In a double-slit interference experiment, destructive interference occurs when waves from the two slits arrive at a point on the screen out of phase, thus canceling each other out. This leads to a point of minimum intensity. To find these points, we use the formula for destructive interference: - For destructive interference: \( d \sin \theta = (m + \frac{1}{2}) \lambda \)Here, \( d \) is the distance between the slits, \( \theta \) is the angle relative to the central maximum, \( m \) is the order of the minimum (an integer starting from 0), and \( \lambda \) is the wavelength of the light. For the first minimum, \( m = 0 \), simplifying this equation to: - \( d \sin \theta = \frac{1}{2} \lambda \).This condition ensures that the difference in path length between the two waves is half a wavelength, leading to complete cancellation at that point.

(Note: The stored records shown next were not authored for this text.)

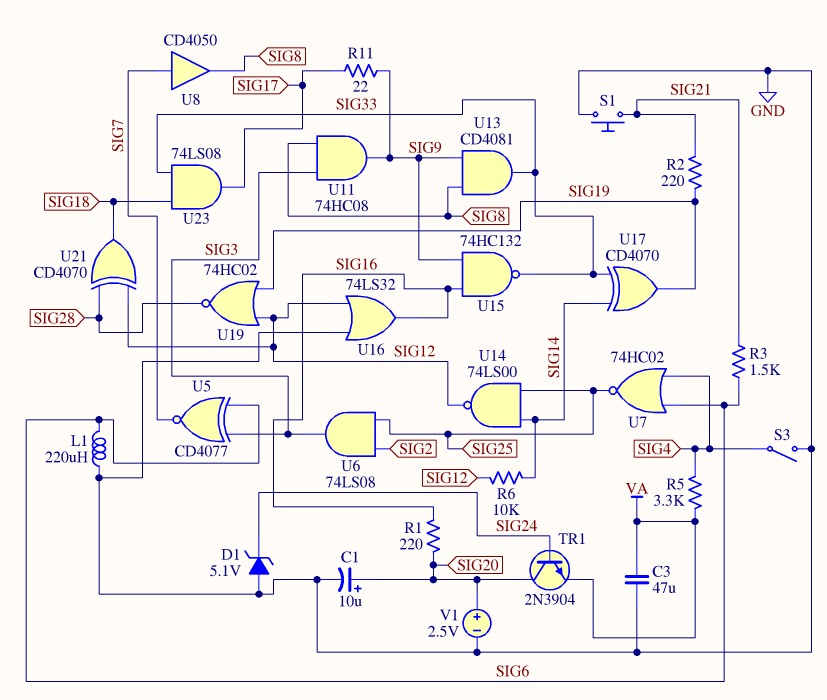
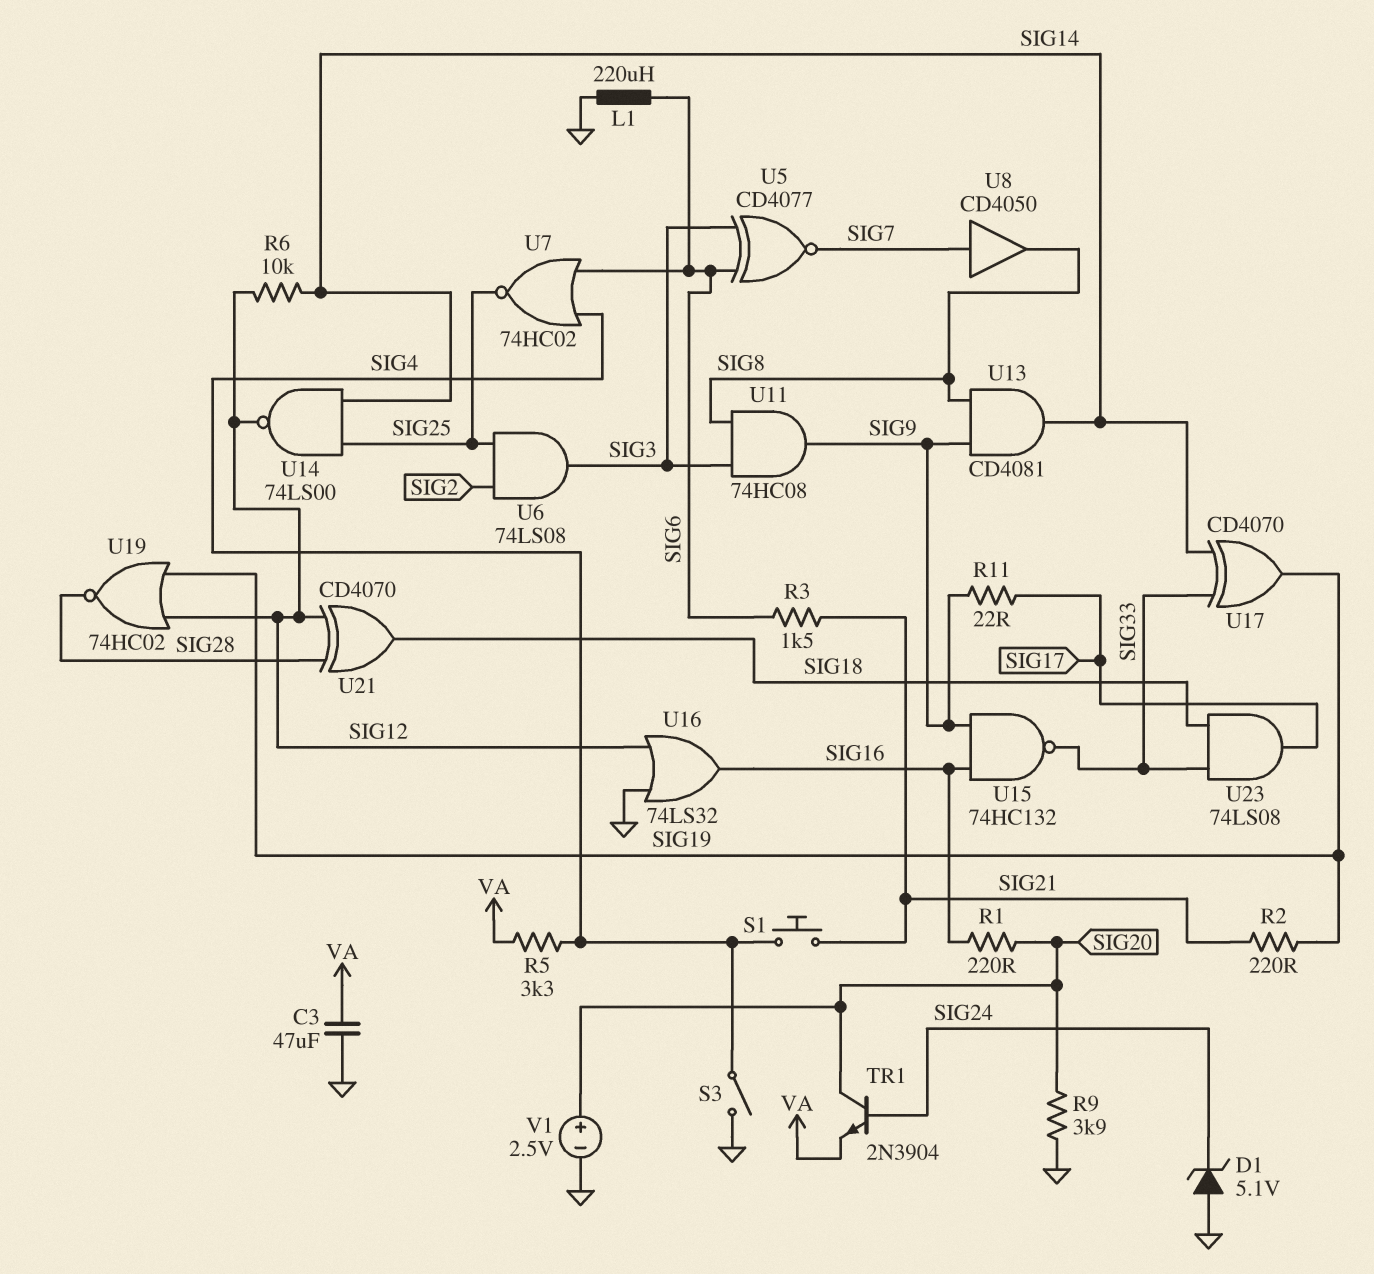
C1: 10uF (plus SIG20, minus GND) -> none
R9: none -> 3.9k (GND, SIG20)
S1: button (GND, SIG21) -> button (SIG4, SIG21)
U13: AND CD4081 (in SIG8, in SIG9, out SIG33) -> AND CD4081 (in SIG8, in SIG9, out SIG14)

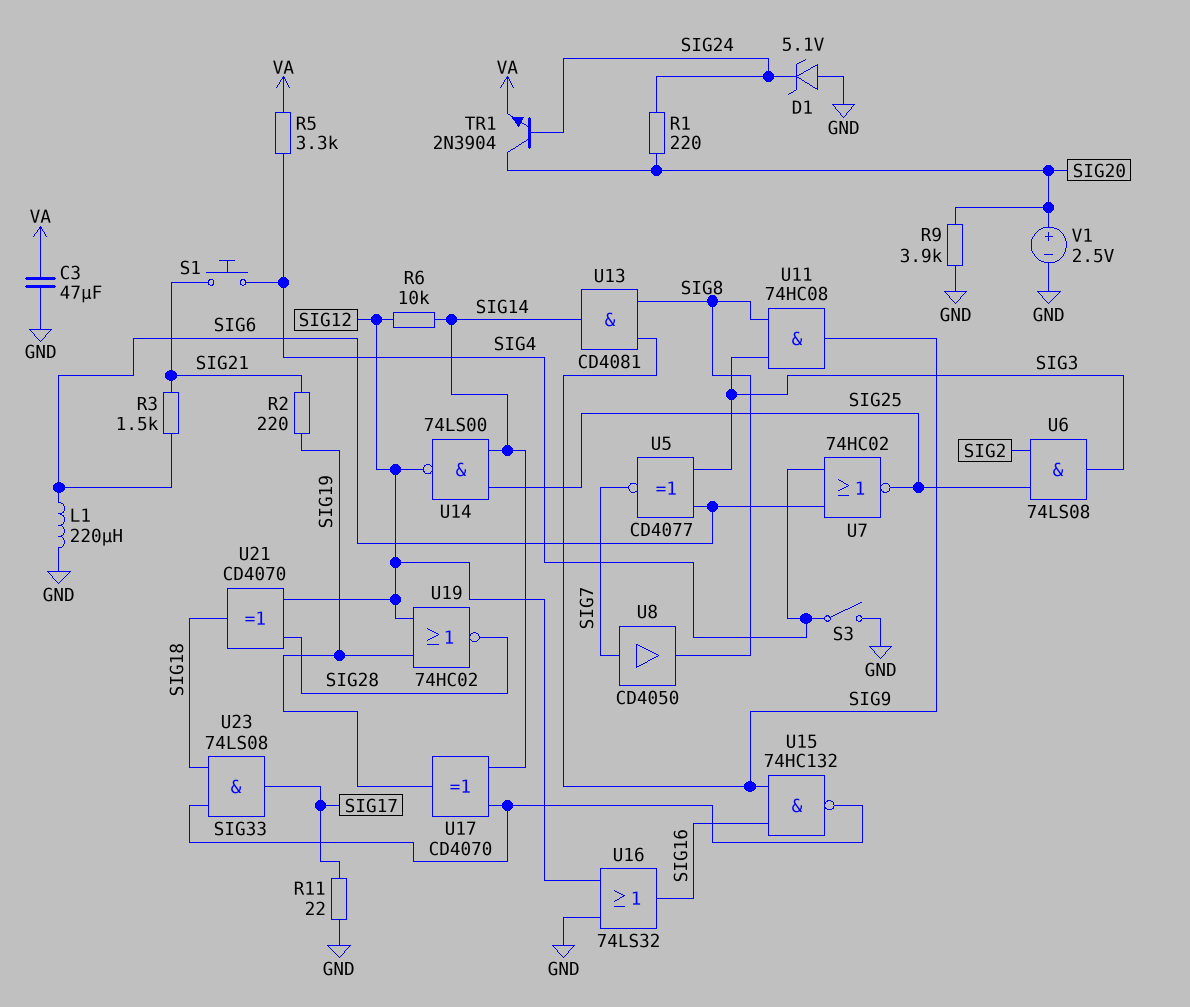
R1: 220 (SIG16, SIG20) -> 220 (SIG20, SIG24)
R11: 22 (SIG9, SIG17) -> 22 (GND, SIG17)

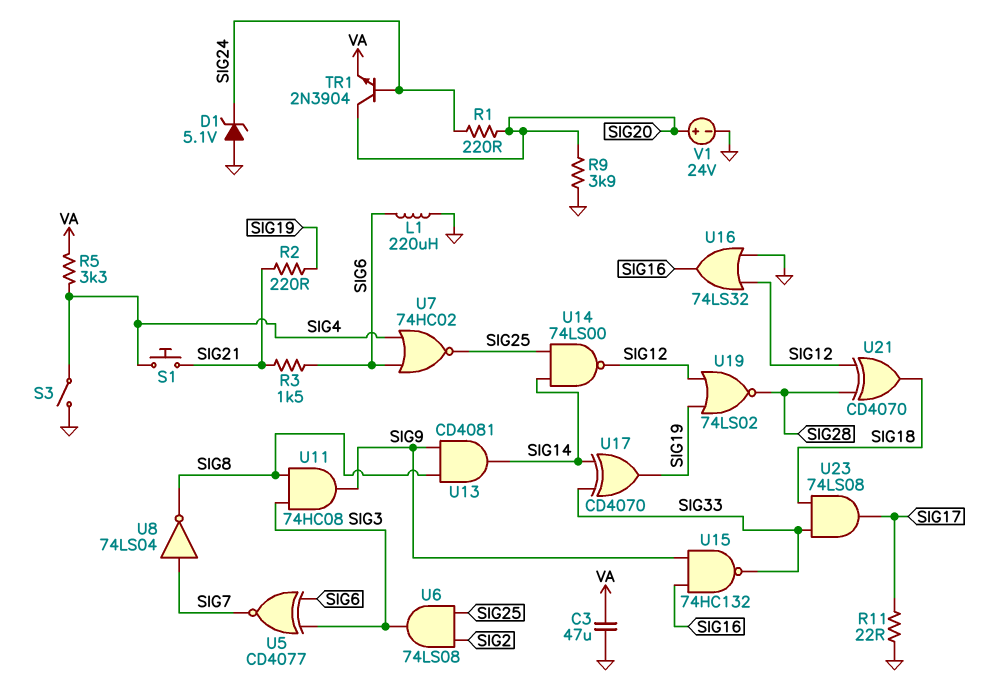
R6: 10k (SIG12, SIG14) -> none
U8: buffer CD4050 (in SIG7, out SIG8) -> NOT 74LS04 (in SIG7, out SIG8)
U19: NOR 74HC02 (in SIG12, in SIG19, out SIG28) -> NOR 74LS02 (in SIG12, in SIG19, out SIG28)
V1: 2.5V (plus SIG20, minus GND) -> 24V (plus SIG20, minus GND)

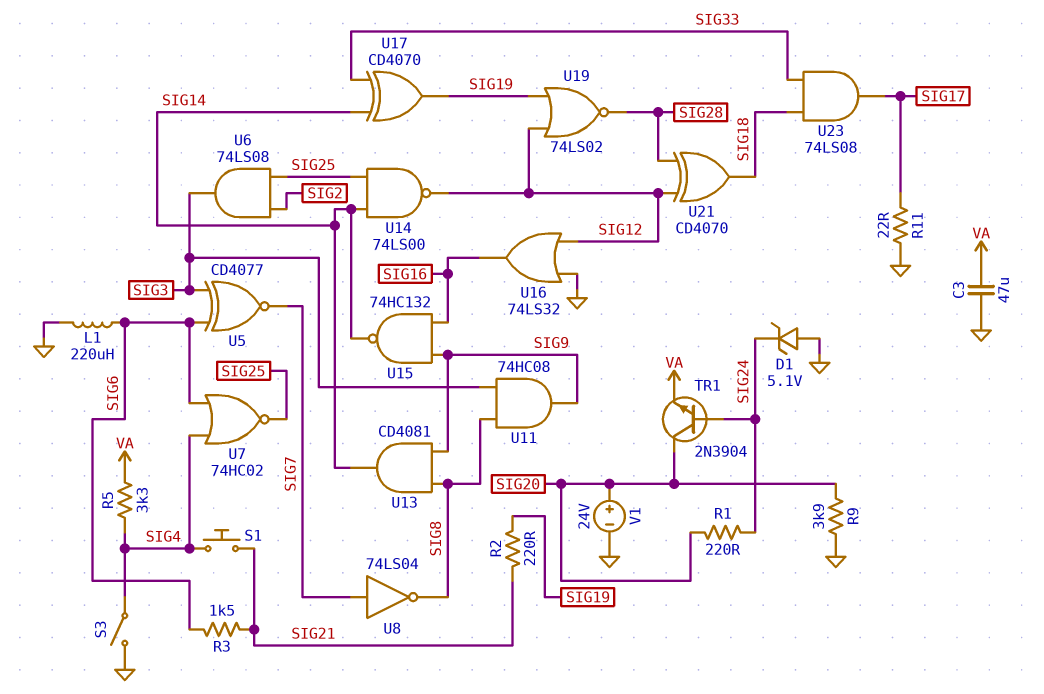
U15: NAND 74HC132 (in SIG9, in SIG16, out SIG33) -> NAND 74HC132 (in SIG9, in SIG16, out SIG14)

Using the small angle approximation of \( \sin \theta \approx \theta \approx \tan \theta \), the position of this first minimum on the screen can be calculated.

Coherent Light

Coherent light is essential in interference experiments like the double-slit experiment. Coherent light beams maintain a constant phase difference and have the same wavelength. Their uniform phase relationship allows the light from each slit to produce a predictable and stable interference pattern on the screen. Key characteristics of coherent light: - It arises from a single source, or synchronized sources, ensuring the same frequency and waveform. - It's crucial for observing clear and consistent interference patterns in experiments. - Continuous phase relationships minimize changes in the constructive and destructive interference locations. In this exercise, light with a wavelength of 660 nm is used, producing visible and stable interference patterns that include regions of maximum and minimum intensity.

Intensity Pattern

The intensity pattern in a double-slit interference experiment is characterized by alternating bright and dark fringes on the screen. The bright fringes correspond to constructive interference, where the path difference between light from the two slits is a multiple of the wavelength. Conversely, dark fringes result from destructive interference. For intensity: - Intensity for constructive interference is maximized at the central maximum.- The formula for intensity is \( I = I_0 \cos^2\left(\frac{\pi d \sin\theta}{\lambda} \right) \), where \( I_0 \) is the peak intensity.When considering the intensity at half the maximum: - Set \( I = \frac{I_0}{2} \) and solve the equation \( \cos^2\left(\frac{\pi d \sin\theta}{\lambda} \right) = \frac{1}{2} \).- This yields points for halfway diminished intensity, outlining intermediate positions between bright and dark fringes.

First Minimum Position

The first minimum position in a double-slit interference pattern is the location on the screen where the first dark fringe appears. This corresponds to the lowest intensity point next to the central bright fringe. To determine this position, use the equation: - \( y = L \tan \theta \approx L \sin \theta \), with \( L \) being the distance from the slits to the screen.In this experiment:- Convert the slit separation and wavelength into meters: \( d = 0.260 \times 10^{-3} \text{ m} \) and \( \lambda = 660 \times 10^{-9} \text{ m} \).- Use the equation for destructive interference: \( 0.260 \times 10^{-3} \sin \theta = 0.5 \times 660 \times 10^{-9} \).Solving for \( \theta \), you determine the angle where the first dark fringe appears. Applying \( y = 0.900 \times \sin \theta \), you find the actual distance of this fringe on the screen. This indicates where the contrast between bright and dark fringes begins, demonstrating the wave nature of light. Understanding the positioning of these fringes enriches comprehension of wave interference and the impact of variables such as wavelength and slit separation.